General Biology: Basic Chemistry Concepts
Terms in this set (20)
Element is a substance that cannot be broken down into other substances by normal chemical means.
Compound is a substance consisting of two or more elements combined in a fixed ratio, with different characteristics than its elements.
The Big Six elements are Oxygen (O), Carbon (C), Hydrogen (H), Nitrogen (N), Phosphorus (P), and Calcium (Ca), making up 99% of the matter in our bodies.
An atom is the smallest unit of matter retaining element properties, made of protons (+), neutrons (neutral), and electrons (-).
Atomic number is the number of protons; mass number is the sum of protons and neutrons in the nucleus.
Isotopes are atoms of the same element with the same number of protons but different numbers of neutrons.
Radioactive isotopes have unstable nuclei that decay spontaneously, releasing radiation used in medicine and research.
Electrons occupy shells around the nucleus; the outermost shell is the valence shell containing valence electrons involved in chemical bonding.
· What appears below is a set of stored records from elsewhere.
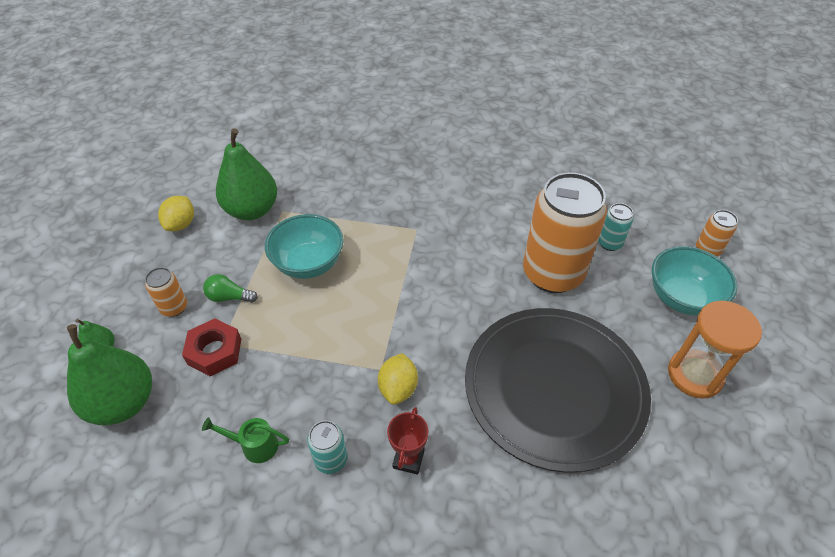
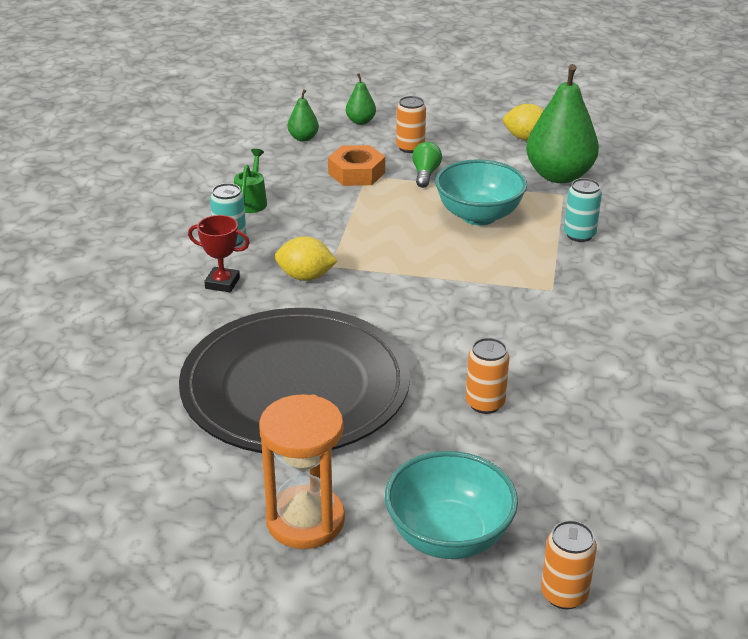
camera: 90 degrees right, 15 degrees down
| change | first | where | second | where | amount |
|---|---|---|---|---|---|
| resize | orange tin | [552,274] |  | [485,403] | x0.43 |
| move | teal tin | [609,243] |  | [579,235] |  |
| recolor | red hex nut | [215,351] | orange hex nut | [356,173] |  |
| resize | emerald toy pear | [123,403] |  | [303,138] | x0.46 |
Inert atoms have complete outer electron shells and do not interact with other atoms.
Ionic bonds form when one atom transfers electrons to another, creating oppositely charged ions that attract each other.
Covalent bonds involve sharing of electrons between atoms to complete their valence shells.
Nonpolar covalent bonds share electrons equally; polar covalent bonds share electrons unequally, creating partial charges.
Hydrogen bonds are weak attractions between polar molecules involving hydrogen and electronegative atoms like oxygen or nitrogen.
A chemical reaction breaks existing bonds and forms new ones; reactants are starting materials, products are the results.
Cohesion is water molecules sticking together via hydrogen bonds; adhesion is water sticking to other substances.
Water absorbs and releases heat slowly due to hydrogen bonds, helping moderate temperature in organisms and environments.
Evaporative cooling occurs when the highest energy molecules evaporate, lowering the temperature of the remaining liquid.
Ice is less dense than liquid water because hydrogen bonds form a stable 3D crystal structure that spaces molecules apart.
Water is a universal solvent that dissolves ionic and polar compounds, forming aqueous solutions essential for life.
The pH scale measures acidity from 0 to 14; acids donate H+ ions, bases reduce H+ concentration.